26] Conferring new specificities on restriction enzymes: Cleavage at any predetermined site by combining adapter oligodeoxynucleotide and class-IIS enzyme

Abstract

Publisher Summary This chapter discusses the conferring new specificities on restriction enzymes that is the cleavage at any predetermined site by combining adapter oligodeoxynucleotide and class-IIS enzyme. Class-II restriction endonucleases (ENases), the most widely used tools in genetic engineering at present, cleave double-stranded (ds) DNA at pre-existing recognition sites, which usually are 4–8 bp long. The number of such recognition sites is quite limited; it would be convenient to have a means for cutting DNA at any predetermined site.

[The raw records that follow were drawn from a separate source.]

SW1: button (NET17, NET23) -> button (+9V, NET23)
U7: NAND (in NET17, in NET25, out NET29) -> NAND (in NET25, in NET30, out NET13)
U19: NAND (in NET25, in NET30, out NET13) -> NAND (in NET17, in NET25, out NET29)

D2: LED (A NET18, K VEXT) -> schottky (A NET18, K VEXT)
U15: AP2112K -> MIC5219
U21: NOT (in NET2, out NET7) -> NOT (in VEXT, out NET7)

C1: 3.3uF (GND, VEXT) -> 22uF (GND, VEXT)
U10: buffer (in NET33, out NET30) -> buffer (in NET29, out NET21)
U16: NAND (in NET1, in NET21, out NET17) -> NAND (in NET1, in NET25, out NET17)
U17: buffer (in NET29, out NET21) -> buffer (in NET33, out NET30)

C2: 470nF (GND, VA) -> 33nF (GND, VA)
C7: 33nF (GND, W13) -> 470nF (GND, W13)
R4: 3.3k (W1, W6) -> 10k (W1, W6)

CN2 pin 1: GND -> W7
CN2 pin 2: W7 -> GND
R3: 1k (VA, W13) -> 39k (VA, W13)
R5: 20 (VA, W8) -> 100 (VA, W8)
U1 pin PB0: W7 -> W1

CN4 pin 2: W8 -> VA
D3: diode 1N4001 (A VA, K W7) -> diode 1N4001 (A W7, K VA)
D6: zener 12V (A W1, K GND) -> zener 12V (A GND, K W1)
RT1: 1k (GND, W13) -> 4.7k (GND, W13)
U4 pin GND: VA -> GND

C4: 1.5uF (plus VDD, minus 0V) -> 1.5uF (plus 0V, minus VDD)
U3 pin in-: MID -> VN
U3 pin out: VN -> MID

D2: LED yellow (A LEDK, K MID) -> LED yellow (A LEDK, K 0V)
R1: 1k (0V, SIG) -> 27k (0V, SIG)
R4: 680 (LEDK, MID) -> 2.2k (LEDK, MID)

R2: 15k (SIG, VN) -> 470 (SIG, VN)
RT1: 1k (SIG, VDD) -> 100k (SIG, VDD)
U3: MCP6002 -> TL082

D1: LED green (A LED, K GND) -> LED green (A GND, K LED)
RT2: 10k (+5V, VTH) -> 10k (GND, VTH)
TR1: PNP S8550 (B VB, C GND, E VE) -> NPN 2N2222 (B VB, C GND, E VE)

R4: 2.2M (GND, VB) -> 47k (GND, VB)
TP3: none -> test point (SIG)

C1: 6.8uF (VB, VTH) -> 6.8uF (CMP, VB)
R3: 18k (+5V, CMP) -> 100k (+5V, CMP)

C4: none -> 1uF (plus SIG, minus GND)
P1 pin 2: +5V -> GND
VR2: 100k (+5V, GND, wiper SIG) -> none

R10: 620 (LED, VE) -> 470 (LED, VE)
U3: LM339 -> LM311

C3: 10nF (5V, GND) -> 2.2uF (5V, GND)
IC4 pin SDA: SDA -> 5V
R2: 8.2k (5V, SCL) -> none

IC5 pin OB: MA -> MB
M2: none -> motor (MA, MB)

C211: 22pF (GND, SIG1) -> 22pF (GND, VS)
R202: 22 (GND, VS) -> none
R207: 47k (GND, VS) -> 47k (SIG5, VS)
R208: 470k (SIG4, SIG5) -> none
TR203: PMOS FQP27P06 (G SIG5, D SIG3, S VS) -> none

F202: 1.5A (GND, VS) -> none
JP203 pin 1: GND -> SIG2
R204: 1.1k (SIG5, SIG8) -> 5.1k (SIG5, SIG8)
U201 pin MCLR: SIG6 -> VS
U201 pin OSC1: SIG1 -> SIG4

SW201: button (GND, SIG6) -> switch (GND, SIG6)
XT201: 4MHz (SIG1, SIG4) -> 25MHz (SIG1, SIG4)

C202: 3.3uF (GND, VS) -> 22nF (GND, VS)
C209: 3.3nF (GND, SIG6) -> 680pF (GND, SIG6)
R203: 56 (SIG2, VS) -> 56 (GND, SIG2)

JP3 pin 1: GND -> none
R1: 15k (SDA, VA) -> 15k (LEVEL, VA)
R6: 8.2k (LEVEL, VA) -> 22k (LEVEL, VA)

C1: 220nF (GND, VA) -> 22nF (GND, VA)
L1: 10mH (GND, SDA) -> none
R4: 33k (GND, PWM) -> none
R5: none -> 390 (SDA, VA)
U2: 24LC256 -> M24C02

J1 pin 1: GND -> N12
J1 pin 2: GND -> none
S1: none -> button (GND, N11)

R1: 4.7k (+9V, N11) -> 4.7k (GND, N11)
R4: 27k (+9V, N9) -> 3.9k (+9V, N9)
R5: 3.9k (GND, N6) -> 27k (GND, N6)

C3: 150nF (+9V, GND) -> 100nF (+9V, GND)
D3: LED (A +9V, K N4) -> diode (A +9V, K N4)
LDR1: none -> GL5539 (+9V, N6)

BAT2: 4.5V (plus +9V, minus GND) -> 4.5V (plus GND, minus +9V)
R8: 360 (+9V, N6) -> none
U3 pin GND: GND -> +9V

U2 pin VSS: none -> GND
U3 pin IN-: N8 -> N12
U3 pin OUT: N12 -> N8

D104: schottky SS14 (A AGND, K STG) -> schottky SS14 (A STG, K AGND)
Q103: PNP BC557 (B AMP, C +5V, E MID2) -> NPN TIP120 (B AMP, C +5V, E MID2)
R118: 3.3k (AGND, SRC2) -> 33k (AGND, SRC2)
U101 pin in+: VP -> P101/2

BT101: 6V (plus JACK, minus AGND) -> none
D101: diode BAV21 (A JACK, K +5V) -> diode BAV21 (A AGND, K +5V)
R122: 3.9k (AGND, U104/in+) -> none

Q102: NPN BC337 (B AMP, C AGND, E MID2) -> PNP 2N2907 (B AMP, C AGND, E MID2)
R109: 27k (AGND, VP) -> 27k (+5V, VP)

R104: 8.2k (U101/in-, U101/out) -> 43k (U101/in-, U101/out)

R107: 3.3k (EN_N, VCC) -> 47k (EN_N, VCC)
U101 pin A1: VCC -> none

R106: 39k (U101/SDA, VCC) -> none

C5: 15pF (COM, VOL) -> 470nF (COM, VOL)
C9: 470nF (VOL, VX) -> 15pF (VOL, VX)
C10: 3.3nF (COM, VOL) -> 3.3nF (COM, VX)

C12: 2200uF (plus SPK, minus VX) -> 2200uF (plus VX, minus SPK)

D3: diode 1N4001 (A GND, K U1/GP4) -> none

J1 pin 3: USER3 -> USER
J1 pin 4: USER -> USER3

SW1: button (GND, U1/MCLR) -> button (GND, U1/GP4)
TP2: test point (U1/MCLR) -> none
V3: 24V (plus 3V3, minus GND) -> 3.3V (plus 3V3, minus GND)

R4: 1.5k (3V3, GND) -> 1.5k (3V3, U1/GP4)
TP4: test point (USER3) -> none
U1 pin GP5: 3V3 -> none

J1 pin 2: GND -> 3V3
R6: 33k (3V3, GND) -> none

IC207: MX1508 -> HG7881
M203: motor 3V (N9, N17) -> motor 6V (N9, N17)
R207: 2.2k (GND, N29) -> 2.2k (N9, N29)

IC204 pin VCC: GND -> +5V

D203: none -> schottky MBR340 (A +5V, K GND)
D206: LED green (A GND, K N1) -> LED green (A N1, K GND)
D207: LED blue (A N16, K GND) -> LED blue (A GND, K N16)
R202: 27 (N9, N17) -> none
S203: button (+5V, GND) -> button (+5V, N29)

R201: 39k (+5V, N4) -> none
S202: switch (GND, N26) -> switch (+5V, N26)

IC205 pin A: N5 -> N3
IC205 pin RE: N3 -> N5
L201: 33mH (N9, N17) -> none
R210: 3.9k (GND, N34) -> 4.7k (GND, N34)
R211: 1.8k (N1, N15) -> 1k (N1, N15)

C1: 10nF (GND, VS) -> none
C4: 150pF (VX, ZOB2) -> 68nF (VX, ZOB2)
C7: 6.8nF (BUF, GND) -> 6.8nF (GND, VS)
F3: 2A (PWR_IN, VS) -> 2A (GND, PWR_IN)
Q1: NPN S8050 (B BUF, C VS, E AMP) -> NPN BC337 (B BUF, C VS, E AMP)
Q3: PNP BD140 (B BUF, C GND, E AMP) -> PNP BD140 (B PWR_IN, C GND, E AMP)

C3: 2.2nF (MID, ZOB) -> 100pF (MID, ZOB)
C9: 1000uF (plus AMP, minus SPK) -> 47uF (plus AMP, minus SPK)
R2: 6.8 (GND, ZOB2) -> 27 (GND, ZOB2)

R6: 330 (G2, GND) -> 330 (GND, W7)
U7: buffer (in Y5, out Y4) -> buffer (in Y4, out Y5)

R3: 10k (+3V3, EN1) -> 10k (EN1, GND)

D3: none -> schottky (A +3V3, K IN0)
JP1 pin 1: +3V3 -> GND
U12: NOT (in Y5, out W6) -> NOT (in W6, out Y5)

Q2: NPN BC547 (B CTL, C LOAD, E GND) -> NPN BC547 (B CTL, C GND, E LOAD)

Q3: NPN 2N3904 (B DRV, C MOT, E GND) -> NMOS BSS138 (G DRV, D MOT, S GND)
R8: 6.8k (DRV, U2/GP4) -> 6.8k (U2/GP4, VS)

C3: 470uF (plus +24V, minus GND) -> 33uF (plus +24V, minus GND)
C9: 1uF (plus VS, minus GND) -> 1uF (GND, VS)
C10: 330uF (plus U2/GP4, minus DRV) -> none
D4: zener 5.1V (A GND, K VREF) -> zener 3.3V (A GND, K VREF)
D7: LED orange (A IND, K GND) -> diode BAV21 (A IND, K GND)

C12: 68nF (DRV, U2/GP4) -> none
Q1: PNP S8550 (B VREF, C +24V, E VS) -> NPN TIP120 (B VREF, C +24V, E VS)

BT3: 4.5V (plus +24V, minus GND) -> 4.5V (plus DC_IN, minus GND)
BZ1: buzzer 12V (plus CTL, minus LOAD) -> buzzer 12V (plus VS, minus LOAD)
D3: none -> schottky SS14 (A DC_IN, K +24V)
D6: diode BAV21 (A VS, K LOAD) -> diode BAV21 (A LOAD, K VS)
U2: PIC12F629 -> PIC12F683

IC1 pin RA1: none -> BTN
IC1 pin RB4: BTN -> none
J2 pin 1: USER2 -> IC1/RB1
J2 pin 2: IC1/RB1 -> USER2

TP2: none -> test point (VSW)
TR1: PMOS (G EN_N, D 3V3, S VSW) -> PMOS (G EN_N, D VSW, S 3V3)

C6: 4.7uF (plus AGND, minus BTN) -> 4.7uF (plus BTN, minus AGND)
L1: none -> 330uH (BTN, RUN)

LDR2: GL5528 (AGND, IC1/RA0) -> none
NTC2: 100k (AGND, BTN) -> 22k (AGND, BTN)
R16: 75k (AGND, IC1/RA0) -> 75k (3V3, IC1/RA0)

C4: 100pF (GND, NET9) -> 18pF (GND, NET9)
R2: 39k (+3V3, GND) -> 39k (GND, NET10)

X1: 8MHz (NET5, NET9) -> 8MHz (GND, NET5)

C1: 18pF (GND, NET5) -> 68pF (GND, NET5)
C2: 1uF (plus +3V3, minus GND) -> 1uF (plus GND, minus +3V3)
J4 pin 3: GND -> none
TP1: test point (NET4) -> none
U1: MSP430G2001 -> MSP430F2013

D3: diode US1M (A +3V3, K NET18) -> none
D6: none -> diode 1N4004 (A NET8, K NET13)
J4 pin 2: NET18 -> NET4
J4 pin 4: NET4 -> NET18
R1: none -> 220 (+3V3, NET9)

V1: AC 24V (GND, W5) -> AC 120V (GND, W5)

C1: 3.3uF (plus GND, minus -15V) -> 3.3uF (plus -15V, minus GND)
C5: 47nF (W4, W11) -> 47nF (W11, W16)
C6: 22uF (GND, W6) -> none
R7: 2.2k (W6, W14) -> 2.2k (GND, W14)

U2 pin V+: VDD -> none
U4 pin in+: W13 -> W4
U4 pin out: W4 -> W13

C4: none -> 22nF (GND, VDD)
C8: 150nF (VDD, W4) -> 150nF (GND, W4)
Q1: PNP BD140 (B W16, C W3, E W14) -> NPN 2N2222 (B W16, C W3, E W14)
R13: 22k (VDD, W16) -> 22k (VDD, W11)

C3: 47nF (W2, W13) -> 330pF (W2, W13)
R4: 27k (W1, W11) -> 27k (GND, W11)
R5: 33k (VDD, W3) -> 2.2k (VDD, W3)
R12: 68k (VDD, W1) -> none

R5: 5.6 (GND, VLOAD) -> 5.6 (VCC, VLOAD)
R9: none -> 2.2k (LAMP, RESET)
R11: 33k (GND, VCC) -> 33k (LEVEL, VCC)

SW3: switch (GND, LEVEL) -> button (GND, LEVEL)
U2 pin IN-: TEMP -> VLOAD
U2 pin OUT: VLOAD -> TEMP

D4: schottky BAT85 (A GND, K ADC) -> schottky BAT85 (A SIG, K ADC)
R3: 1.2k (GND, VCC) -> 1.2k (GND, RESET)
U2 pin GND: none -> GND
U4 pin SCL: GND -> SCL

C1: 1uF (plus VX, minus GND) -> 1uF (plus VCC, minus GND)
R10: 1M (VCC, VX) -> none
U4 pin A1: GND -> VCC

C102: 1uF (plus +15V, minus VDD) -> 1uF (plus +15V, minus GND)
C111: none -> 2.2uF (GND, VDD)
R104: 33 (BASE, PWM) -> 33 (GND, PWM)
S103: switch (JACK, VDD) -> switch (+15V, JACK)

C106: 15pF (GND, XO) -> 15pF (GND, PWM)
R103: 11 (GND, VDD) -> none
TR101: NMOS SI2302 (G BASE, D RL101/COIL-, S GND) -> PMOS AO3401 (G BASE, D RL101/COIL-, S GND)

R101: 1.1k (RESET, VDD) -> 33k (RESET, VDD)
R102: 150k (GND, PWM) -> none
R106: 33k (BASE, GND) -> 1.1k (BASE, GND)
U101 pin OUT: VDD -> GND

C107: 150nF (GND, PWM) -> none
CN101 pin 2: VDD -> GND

Such a method, as adopted for single-stranded (ss) DNA, is described and depends on the use of a specially designed oligodeoxyribonucleotide (oligo) adapter carrying the class-IIS ENase recognition site, which directs the cognant class-IIS ENase to a specific predetermined cleavage site. A specially designed adapter-primer oligo permits one to produce DNA fragments with a predetermined end located between any specified two base pairs of the target DNA. This approach is especially useful for DNA fragments cloned in an ssDNA-generating vector, and it could also complement our other preprogrammed DNA-trimming method. The chapter discusses the dissecting mechanisms of enzyme recognition, endonucleolytic cleavage, and methylation.